I hesitated, but since I still had no answers to my questions about writing, I thought I’d pass this prayer assignment on to my new partner. For several minutes, she listened intently as I poured out my desire to write a book and all the doubts I had. I ended by telling her, “I think God put this story in my heart, but it just doesn’t make sense right now. I want God to give me a clear yes or no if this is something He wants me to do.”
Although I didn’t know this woman, I saw a reassuring smile spread across her face. Then, she spoke ten words that would change my life forever: “My name is Joyce Hart. I am a literary agent.”
Joyce has been my mentor and a constant source of encouragement ever since!
~Darla S. Grieco
Divine Intervention
Heavenly Voices
Your talent is God’s gift to you. What you do with it is your gift back to God.
~Leo Buscaglia
I’ll never forget the moment Plácido Domingo first kissed me. It was the spring of 1996 at the New York Metropolitan Opera and I was nervous—to be singing Sieglinde in Wagner’s Die Walküre for the first time and also to be working with the Three Tenors legend.

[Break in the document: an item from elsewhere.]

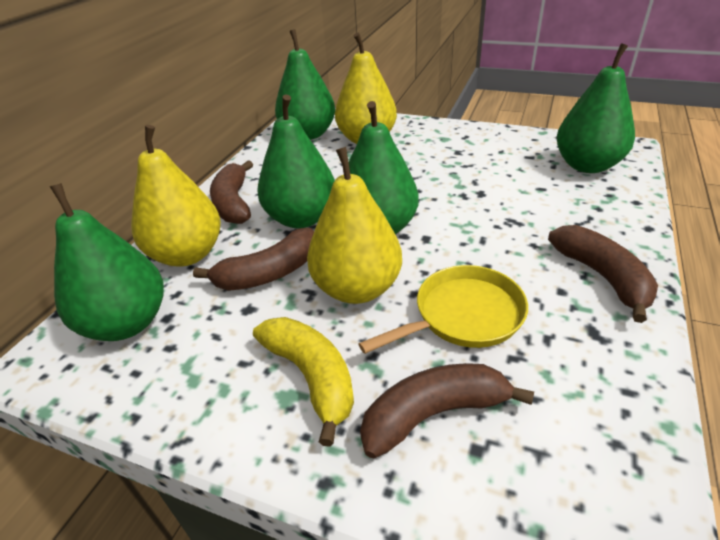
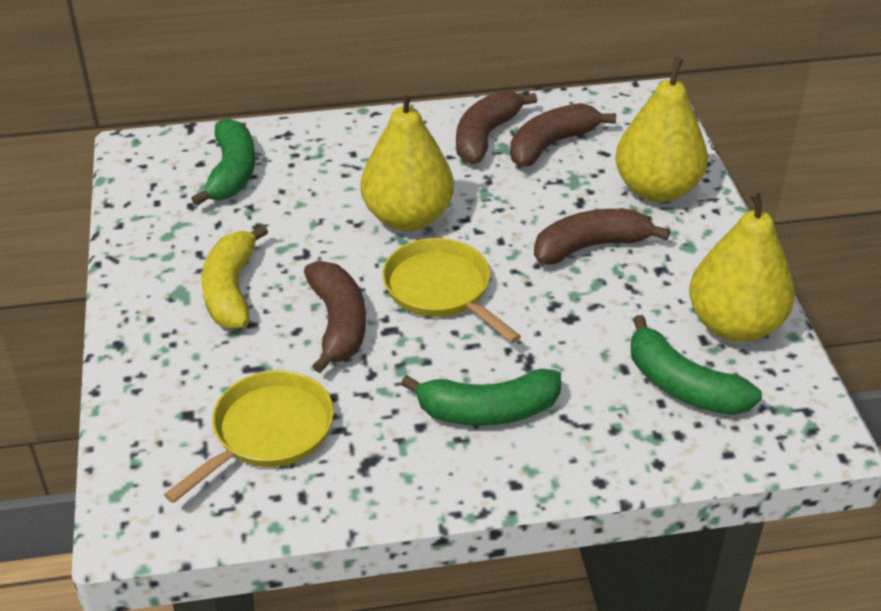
green banana: 0 -> 3
green pear: 5 -> 0
yellow pan: 1 -> 2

Plácido was singing the role of Siegmund, Sieglinde’s lover and — alas, as fate would cruelly have it—her twin brother. So as you can imagine, my character sang all about love, passion, and heartbreak, and she wasn’t demure about it. When is opera ever meek and mild?
In one scene, I had to faint in Plácido’s arms as he tenderly stroked my hair and face—that helped my nervousness. And then came The Kiss. Timed to the beat of the music, the orchestra built up, lingered on a chord .

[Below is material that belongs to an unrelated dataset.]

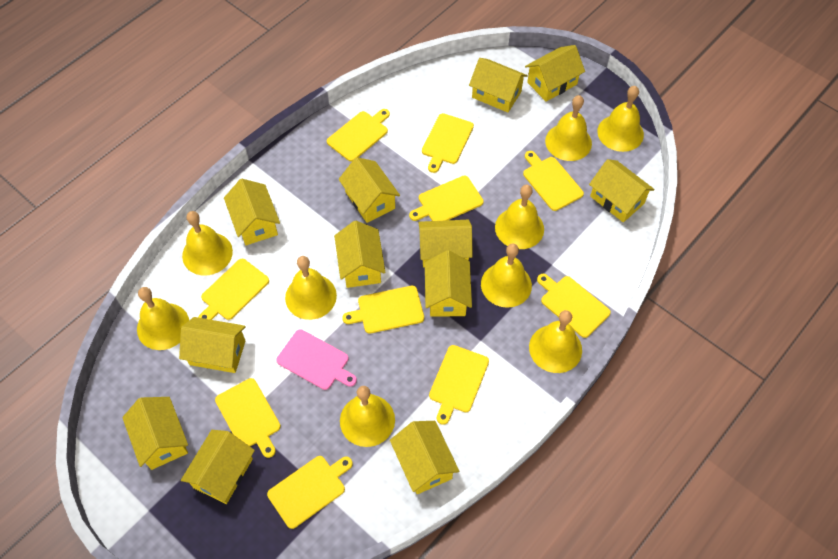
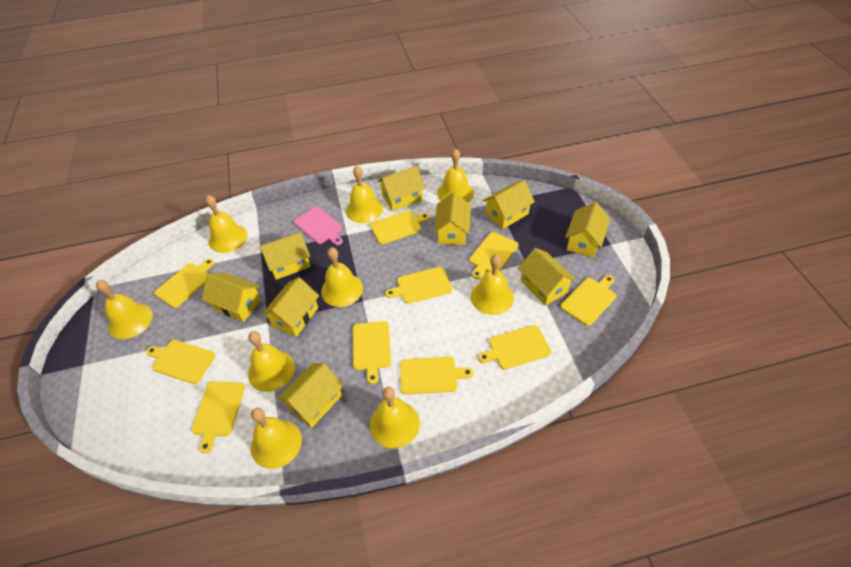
yellow house: 12 -> 9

. . and our lips met. I remember how Plácido moved toward me on opening night for The Kiss. In that moment, I wasn’t Deborah Voigt the soprano anymore. I was Debbie Voigt from suburban Illinois, thinking: How did I get here? How did I get so lucky?
But it wasn’t luck that put me on the stage that night, or gave me a career that took me around the world, singing for presidents and princes. It took a tremendous amount of hard work and belief in the natural gift God gave me—a belief I didn’t always have and nearly lost, if it hadn’t been for a moment of divine intervention.
My parents say I practically came out of the womb singing.
Grandma Voigt owned a vinyl LP of the My Fair Lady soundtrack when I was a toddler, and by age three I’d memorized every word the flower girl sang—with a cockney accent, I might add. I’d dress up in Grandma’s worn-out apron and her Jackie Kennedy pillbox hat with the netting on front, stand in the center of the living room, and happily belt it out for the family:
“Jusst you ’ait, Enry Iggins, jusst you ’ait! . . .”
I loved putting on my pretend costumes and performing; it filled me with joy. I couldn’t articulate it then, but it had something to do with the power of the music and feelings for both singer and listener. To my little heart, it was a sacred exchange.
My parents applauded politely, but didn’t quite know what to make of their pint-sized diva. As strict Southern Baptists, they believed that singing was for, from, and because of God and should only be used to glorify Him. To them, that meant singing church hymns, not Broadway show tunes about star-crossed lovers. That I enjoyed doing it so unabashedly was also worrisome to them. I’m sure it came across as very . . . prideful.
“Pride Goeth Before a Fall,” our pastor at Prospect Heights Baptist Church used to sermonize, in his booming voice. It was a proverb my parents never tired of quoting.
Sure enough, by age five, my zest for performing was rerouted to the children’s choir at church. There, I found ways to channel my love of singing into hymns like “His Eye Is on the Sparrow”—which I liked very much, and sang with all my heart knowing I had a higher, nobler purpose.